My father acquired a college degree, gainful employment, a wife, four kids, and plenty of hobbies. By all appearances he was a well rounded guy with a happy, successful life. He managed to tease out the threads of self destruction, however, and elected to become a dedicated lush. During his final three years, he bounced drunkenly between homeless shelters and cheap hellholes stocked with parolees and deadbeats. Basically, he was one step above a freight train bum huddled around a trash fire. He was delivering auto parts for minimum wage when he suffered a fatal heart attack.
Don't get me wrong. I realize that life is about far more than brutal endings.

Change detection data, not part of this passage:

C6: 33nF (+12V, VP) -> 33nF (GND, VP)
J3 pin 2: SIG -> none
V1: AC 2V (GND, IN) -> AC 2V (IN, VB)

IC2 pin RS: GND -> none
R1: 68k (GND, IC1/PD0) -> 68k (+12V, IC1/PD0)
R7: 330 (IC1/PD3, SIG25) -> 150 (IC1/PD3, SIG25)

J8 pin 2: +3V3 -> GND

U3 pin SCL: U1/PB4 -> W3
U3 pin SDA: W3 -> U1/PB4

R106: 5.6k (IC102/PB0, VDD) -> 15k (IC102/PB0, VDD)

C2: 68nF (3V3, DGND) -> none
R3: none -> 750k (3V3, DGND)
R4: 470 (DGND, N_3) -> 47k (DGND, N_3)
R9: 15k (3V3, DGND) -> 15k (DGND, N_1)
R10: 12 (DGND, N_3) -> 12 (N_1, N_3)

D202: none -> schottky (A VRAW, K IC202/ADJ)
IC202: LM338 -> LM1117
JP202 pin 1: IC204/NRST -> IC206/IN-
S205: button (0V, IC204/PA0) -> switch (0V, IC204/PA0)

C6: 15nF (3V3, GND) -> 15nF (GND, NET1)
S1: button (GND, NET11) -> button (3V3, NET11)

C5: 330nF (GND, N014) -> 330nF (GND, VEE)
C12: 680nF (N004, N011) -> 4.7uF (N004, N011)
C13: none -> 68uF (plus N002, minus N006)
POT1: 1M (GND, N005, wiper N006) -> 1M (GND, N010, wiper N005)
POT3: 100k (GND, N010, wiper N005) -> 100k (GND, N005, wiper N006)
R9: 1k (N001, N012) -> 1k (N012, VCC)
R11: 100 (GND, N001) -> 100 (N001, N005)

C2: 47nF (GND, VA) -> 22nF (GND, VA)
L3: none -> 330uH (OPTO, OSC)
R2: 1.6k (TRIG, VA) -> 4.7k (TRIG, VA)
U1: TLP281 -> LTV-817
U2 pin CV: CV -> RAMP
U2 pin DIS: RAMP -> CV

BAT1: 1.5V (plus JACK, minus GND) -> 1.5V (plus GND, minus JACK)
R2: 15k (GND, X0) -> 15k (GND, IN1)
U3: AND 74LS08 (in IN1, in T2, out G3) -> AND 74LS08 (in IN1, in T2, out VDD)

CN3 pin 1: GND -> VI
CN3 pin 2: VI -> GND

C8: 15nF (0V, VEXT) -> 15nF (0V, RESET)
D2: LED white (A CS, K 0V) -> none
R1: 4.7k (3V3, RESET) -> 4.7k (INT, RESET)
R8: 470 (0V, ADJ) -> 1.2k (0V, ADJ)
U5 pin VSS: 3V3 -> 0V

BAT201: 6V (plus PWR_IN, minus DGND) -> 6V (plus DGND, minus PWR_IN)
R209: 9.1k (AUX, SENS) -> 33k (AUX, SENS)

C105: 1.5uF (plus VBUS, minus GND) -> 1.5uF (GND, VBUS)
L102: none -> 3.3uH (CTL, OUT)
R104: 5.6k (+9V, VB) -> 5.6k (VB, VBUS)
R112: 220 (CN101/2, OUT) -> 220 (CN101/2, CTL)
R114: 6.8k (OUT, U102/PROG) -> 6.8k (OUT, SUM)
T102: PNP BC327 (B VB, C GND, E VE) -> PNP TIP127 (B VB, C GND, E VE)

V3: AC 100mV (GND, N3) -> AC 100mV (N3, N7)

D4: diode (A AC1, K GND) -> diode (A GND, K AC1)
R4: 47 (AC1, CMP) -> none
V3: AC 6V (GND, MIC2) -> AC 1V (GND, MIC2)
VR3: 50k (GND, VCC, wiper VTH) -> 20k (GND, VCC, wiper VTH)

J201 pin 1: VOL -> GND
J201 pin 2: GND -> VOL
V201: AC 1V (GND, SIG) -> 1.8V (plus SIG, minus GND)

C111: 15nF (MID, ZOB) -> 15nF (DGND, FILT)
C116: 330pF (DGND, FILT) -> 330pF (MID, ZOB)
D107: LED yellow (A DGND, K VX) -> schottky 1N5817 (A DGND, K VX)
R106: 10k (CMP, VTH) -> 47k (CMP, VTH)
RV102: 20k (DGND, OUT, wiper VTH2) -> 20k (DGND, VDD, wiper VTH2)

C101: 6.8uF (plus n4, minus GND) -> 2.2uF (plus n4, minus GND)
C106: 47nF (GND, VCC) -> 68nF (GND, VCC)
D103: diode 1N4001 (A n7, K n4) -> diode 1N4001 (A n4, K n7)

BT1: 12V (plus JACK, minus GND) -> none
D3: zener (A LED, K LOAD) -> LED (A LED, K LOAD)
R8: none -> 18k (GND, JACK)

I'm not attempting to cheapen any of my relatives' lives. All of them had many glorious years ripe with beautiful, happy moments. I just can't ignore that for every single person alive, an ugly ending of one sort or another awaits.
Due to poor decisions and behavior on my part, my life has become a meaningless slog at a far younger age than any of theirs. I could blame the economy for my mediocre income and lack of financial stability. I could blame the educational system for my failure to advance my prospects. I could blame my parents and their twenty year long cold shoulder marathon for my aversion to romantic relationships.
There's no point to that, though. The buck has to stop somewhere. Some wise sage once said "your environment was responsible for making you this way, but you are responsible for staying this way." Ultimately, I must create my own reality. I have to change into a better person. I would like very much to fall in love, start a family, own a home, and experience all the joy life has to offer before my clock stops. That's the point. Right?
I think I'm taking baby steps in the right direction. Small goals achieved are minor miracles for me. It's time to give myself a report card. I still haven't quit smoking, despite a few aborted attempts. Failure. I haven't gone on a date in five years, and the notion fills me with trepidation. Failure. Saving money? Not yet, but paying off debt steadily. Pass, average grade. I dropped thirty pounds and have kept it off for six months now, and I know a lot more about cooking and nutrition than before. Grade: Incomplete.
Who said "You're only a failure if you never try?" That person knew. That person was talking to me. I am listening. But damn, metamorphosis is really hard.
I want life. I want to matter. I want meaning. I'm reaching for those things, though all I've grasped (so far) is empty air. As time and hope dwindle, I hope I get different results sooner rather than later.
Dying cold and alone isn't so bad, I've decided. It's dying with regret that really frightens me.